Applicant:
Dr. Richard Sandstrom, Dr. Bill Partlo, Cymer Inc., USA

Abstract:
An examination of the latest ITRS roadmap highlights the rapid decrease in integrated circuit CD consistent with Moore’s law. The advanced lithography to print such small features is enabled by only one type of laser - a VUV Argon Fluoride (ArF) excimer laser, operating at 193 nm. At the same time, the decrease in price of semiconductor devices has resulted in a microelectronics explosion. Today, all electronic devices - cell phone, IPOD, PDA, digital camera, Playstation, etc. have ICs that have been fabricated using advanced lithography. The concomitant effects of shrinking CD and decreasing price/performance include narrower spectral linewidth and higher laser power from each succeeding generation of ArF lasers.
Although excimer lasers have been around for thirty years, much of industrial excimer development concentrated on high power xenon chloride lasers at 308 nm and lithography lasers at 248 nm. In 2002, when the semiconductor industry decided to shift to the lower VUV wavelength, it experienced unprecedented problems not observed before at UV or DUV wavelengths. They were considered serious enough to either delay the introduction of 193 nm, or worse, delay Moore’s law.

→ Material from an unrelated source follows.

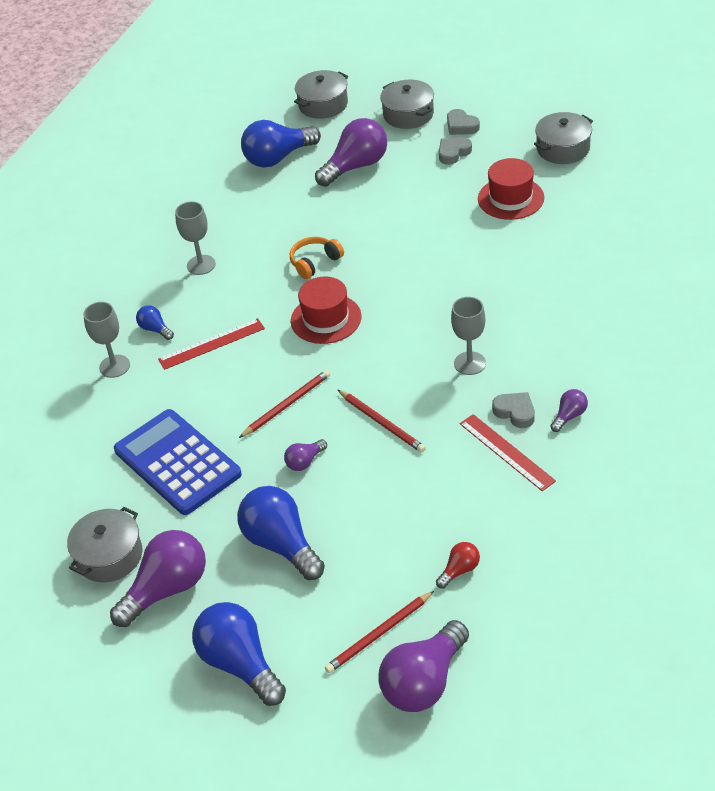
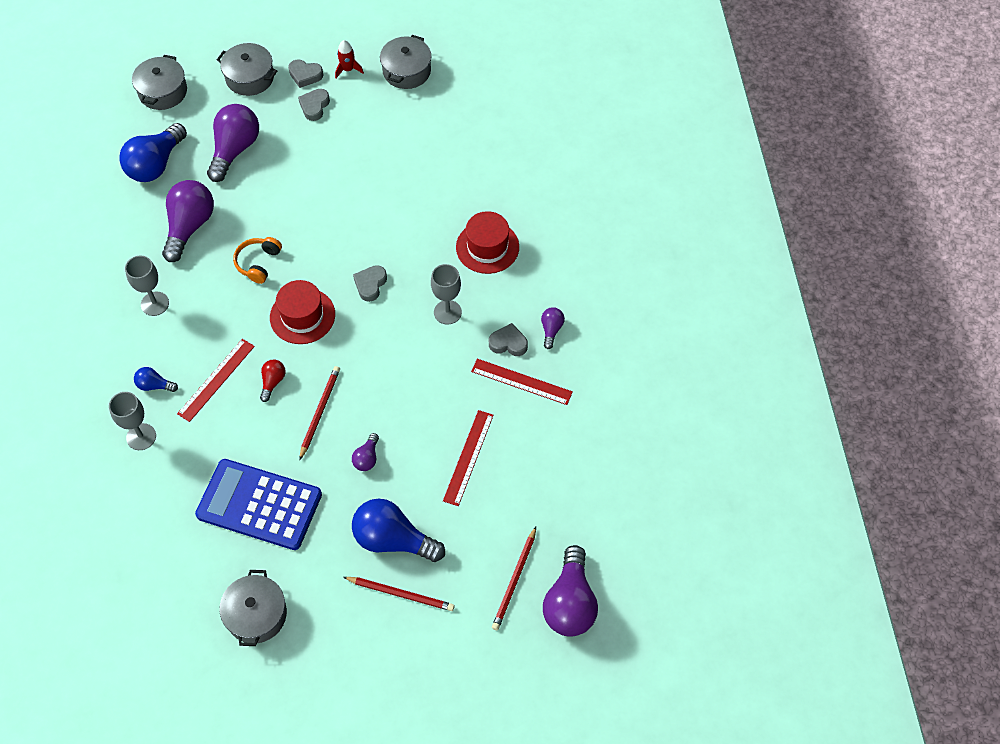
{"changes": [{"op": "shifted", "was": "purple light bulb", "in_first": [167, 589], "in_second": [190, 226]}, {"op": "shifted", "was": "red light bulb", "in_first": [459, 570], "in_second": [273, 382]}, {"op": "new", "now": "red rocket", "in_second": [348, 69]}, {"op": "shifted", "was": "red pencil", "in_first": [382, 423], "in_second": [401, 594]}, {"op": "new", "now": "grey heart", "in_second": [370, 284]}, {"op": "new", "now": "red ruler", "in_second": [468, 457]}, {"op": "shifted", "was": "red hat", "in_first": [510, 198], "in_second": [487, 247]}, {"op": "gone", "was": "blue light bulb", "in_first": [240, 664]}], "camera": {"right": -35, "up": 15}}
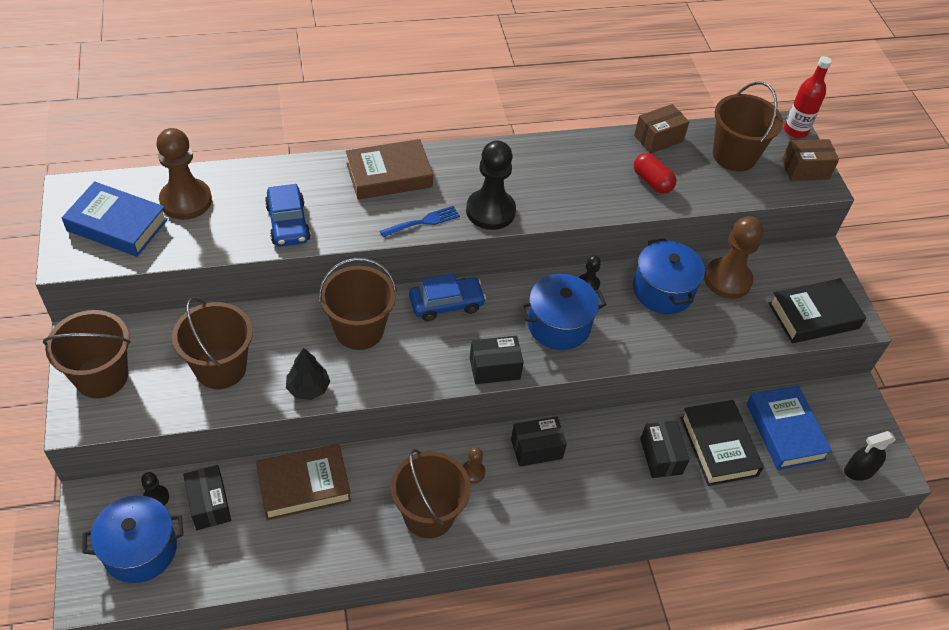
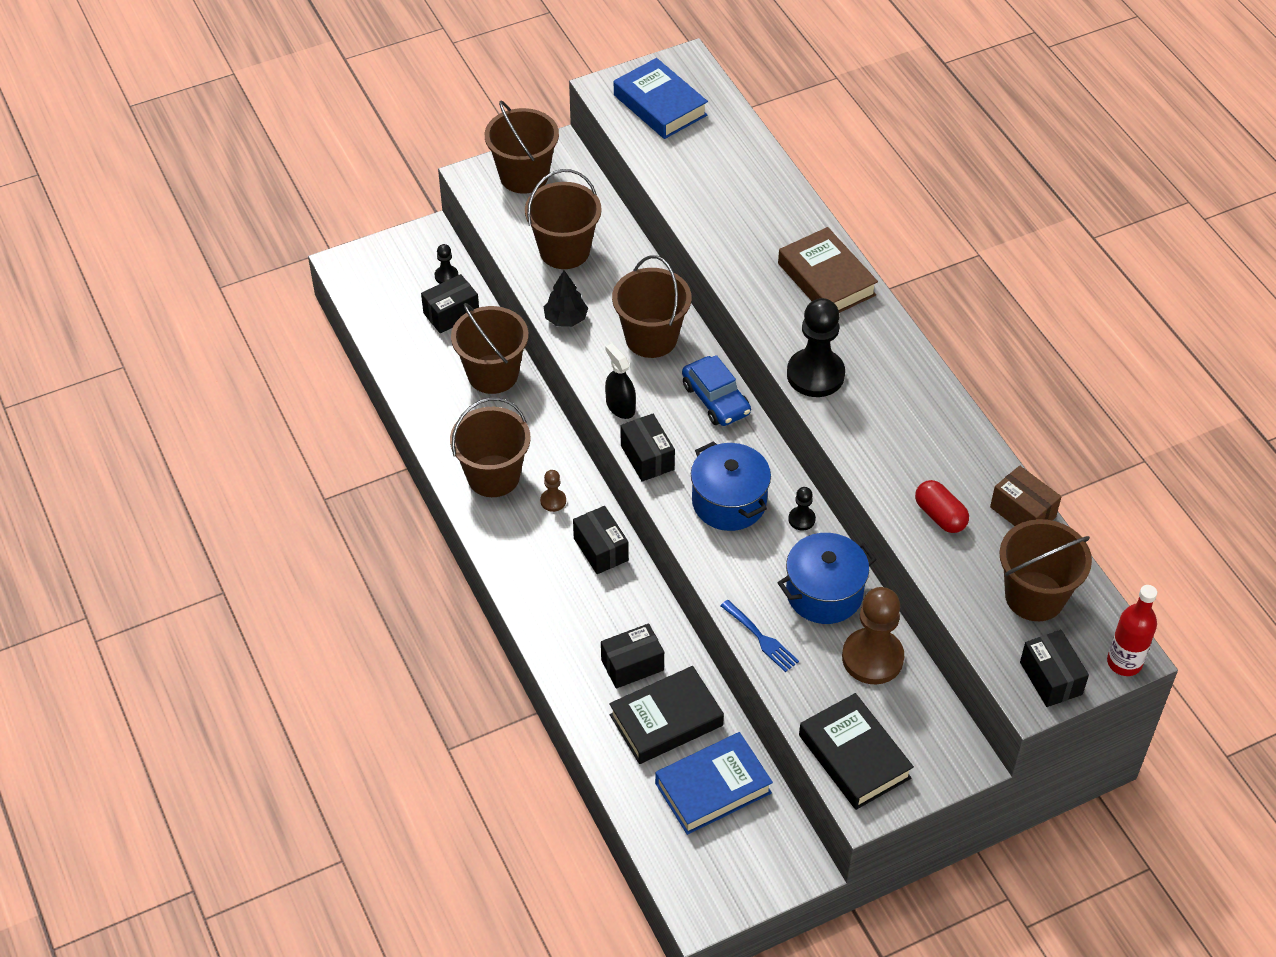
{"changes": [{"op": "swapped", "was": "brown book", "now": "brown bucket", "in_first": [304, 486], "in_second": [493, 374]}, {"op": "shifted", "was": "black spray bottle", "in_first": [859, 471], "in_second": [620, 406]}, {"op": "rotated", "was": "blue book", "in_first": [117, 225], "in_second": [660, 105], "clockwise": -45}, {"op": "shifted", "was": "blue fork", "in_first": [423, 222], "in_second": [761, 638]}, {"op": "rotated", "was": "red capsule", "in_first": [652, 182], "in_second": [940, 515], "clockwise": -75}, {"op": "repainted", "was": "brown box", "now": "black box", "in_first": [805, 169], "in_second": [1051, 678]}, {"op": "gone", "was": "blue pot", "in_first": [140, 550]}, {"op": "gone", "was": "brown pawn", "in_first": [186, 201]}, {"op": "gone", "was": "blue car", "in_first": [288, 223]}], "camera": {"right": 80, "up": 0}}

The solution came with the first industrial MOPA laser introduced in 2002 based on the proposition to increase energy by using a master oscillator (MO), power amplifier (PA) configuration and increase pulse duration by using an external optical delay line. A low power, high performance laser produces the required low linewidth at low energy (MO) and a high gain amplifier (PA) boosts the output power to the required levels.